Si dans les résultats, d’un point de vue objectif, la révolution française a été bourgeoise, elle a été aussi, dans une certaine mesure, d’un point de vue subjectif, une révolution prolétarienne. Sans cette irruption des masses, de cette armée révolutionnaire, il est très probable que la révolution eut échoué.
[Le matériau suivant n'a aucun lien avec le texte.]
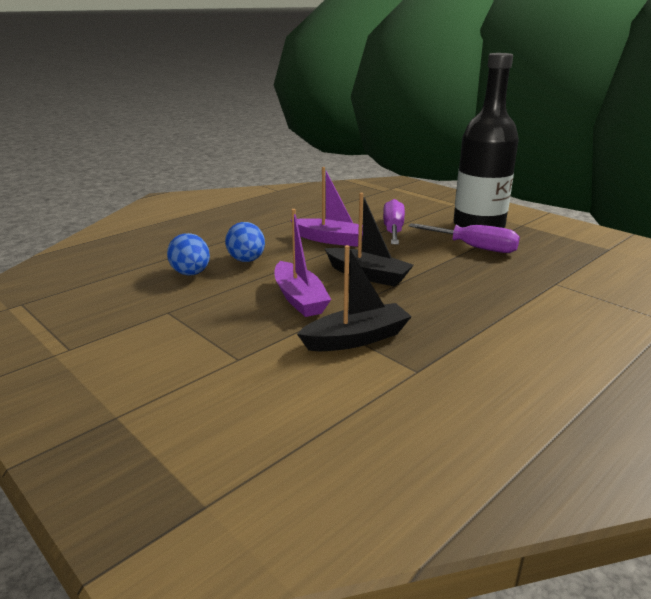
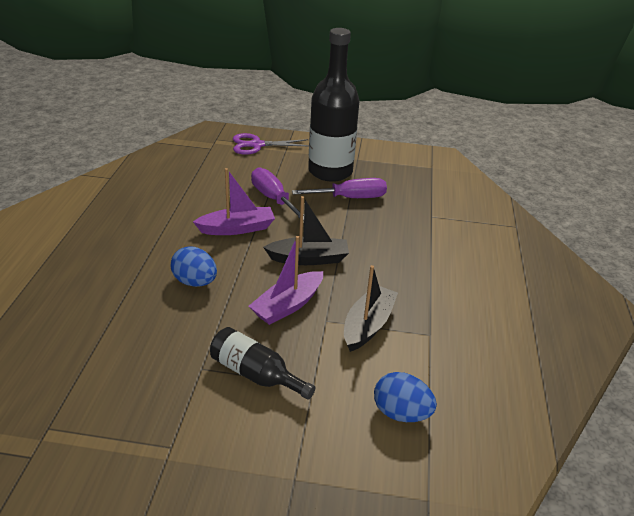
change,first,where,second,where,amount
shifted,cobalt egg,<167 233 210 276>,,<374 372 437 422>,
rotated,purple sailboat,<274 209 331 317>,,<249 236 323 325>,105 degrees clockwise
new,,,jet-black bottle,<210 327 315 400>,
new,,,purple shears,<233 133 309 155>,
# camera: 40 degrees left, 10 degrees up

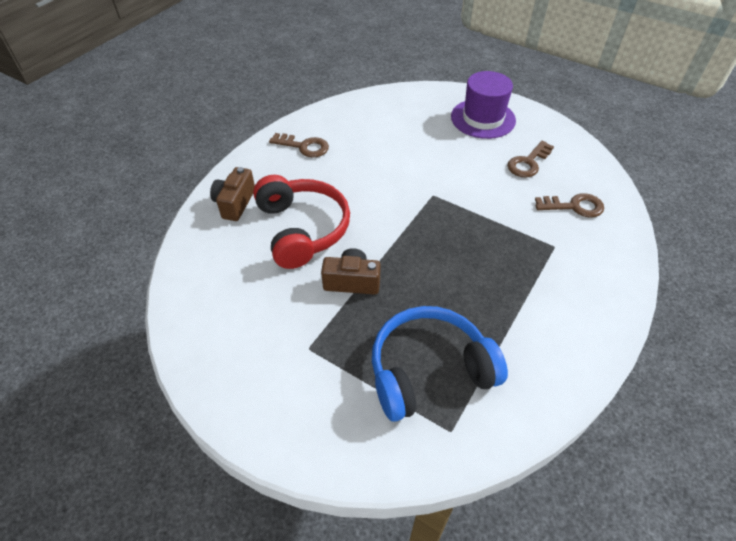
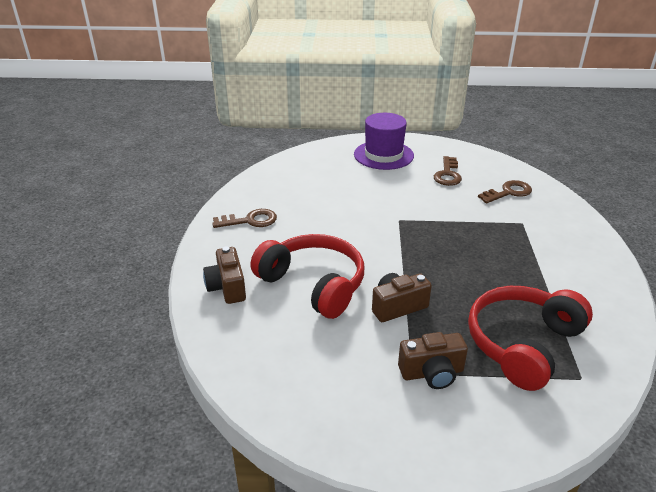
change,first,where,second,where,amount
repainted,cobalt headset,<372 306 508 422>,red headset,<468 286 593 391>,
new,,,dark brown camera,<398 332 468 389>,
# camera: 30 degrees left, 15 degrees down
Les causes de la révolution

Pour saisir les causes profondes de la révolution, il faut se représenter ce qu’était la France de l’Ancien régime, d’avant 1789, aussi bien au niveau social qu’au niveau des structures économique et étatique du Royaume. La société était divisée en 3 ordres distincts : la noblesse, le clergé et le Tiers Etat. Au dessus d’eux le roi, monarque absolu de « droit divin » et maître en toute décision. Si l’on reste sur cette description rapide, on ne comprend pas encore la structure réelle du pays, on ne voit pas encore les classes sociales, on croit simplement qu’il y a le roi (et la noblesse) et le peuple, le clergé semblant avoir une place « neutre ». Mais cela est plus complexe car chacun des 3 ordres est lui-même divisé en catégories, 2 à chaque fois pour simplifier. La noblesse est divisée entre grande et petite, cette dernière étant maintenue sous la coupe de la première depuis Louis XIV. Le clergé est divisé entre haut et bas, les évêques et dirigeants réels de l’Eglise et les curés et prêtres, souvent plus proches du peuple. Cette Eglise est loin d’être neutre, elle a conclu depuis longtemps un pacte avec la féodalité, les rois (depuis Clovis) et s’occupe en quelque sorte du maintien de l’ordre en échange de quoi elle n’est jamais remise en cause. Elle détient d’immenses richesses et notamment des terres. De plus elle perçoit les taxes comme la dîme, en plus des dons, etc… Elle est avec la noblesse, maîtresse du pays.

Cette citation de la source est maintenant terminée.